BlackRock has taken another step into Ethereum’s staking ecosystem by registering the iShares Staked Ethereum Trust ETF as a new statutory trust in Delaware.

Records from the Delaware Division of Corporations show the trust was officially formed through a filing on Nov. 19. 

A new setup for a staking-focused ETH product

While the listing does not include product documentation, the entity record is publicly available through the state’s search portal. Daniel Schweiger, a Wilmington-based BlackRock managing director who oversaw the registration of the iShares Ethereum Trust in late 2023, handled the filing.

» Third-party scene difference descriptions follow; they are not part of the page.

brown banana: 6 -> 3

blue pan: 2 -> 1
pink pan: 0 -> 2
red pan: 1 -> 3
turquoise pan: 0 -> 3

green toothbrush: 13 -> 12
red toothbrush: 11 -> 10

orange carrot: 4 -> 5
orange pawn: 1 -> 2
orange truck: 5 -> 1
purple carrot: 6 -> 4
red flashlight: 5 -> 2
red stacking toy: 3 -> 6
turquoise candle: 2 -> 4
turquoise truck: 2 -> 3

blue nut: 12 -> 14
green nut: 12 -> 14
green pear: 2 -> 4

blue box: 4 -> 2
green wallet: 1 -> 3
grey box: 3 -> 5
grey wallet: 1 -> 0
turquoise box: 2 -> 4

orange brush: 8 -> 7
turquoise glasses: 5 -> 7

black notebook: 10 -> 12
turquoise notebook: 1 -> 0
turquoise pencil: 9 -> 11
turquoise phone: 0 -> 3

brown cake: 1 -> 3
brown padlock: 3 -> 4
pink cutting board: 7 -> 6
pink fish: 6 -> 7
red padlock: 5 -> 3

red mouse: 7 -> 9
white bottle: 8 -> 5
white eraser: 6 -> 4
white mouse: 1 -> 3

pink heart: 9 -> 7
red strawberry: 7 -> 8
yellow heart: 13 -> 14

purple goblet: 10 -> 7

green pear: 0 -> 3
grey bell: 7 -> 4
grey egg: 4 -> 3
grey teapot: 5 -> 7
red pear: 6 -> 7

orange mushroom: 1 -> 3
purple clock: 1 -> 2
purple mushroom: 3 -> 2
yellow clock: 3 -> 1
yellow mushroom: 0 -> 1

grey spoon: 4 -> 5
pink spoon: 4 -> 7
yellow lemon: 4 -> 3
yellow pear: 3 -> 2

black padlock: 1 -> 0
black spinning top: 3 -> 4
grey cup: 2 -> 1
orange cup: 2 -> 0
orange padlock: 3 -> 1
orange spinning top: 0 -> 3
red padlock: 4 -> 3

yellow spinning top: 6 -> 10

The new trust was registered under the Securities Act of 1933, which requires detailed disclosures before a product can be offered to the public.

This step is a foundation, not a full Securities and Exchange Commission submission. BlackRock would still need to file a Form S-1 with the U.S. SEC. The firm has not shared a timeline and declined to comment when asked by reporters.

Delaware is a common home for U.S. financial entities due to its business laws and corporate system. Many ETF issuers choose the state for early-stage registrations, and BlackRock often uses the same approach when preparing new products.

How it fits into BlackRock’s ETF strategy

The new trust sits alongside ETHA, BlackRock’s spot Ethereum (ETH) ETF launched in July 2024. ETHA has drawn more than $13 billion in inflows and does not stake its ETH.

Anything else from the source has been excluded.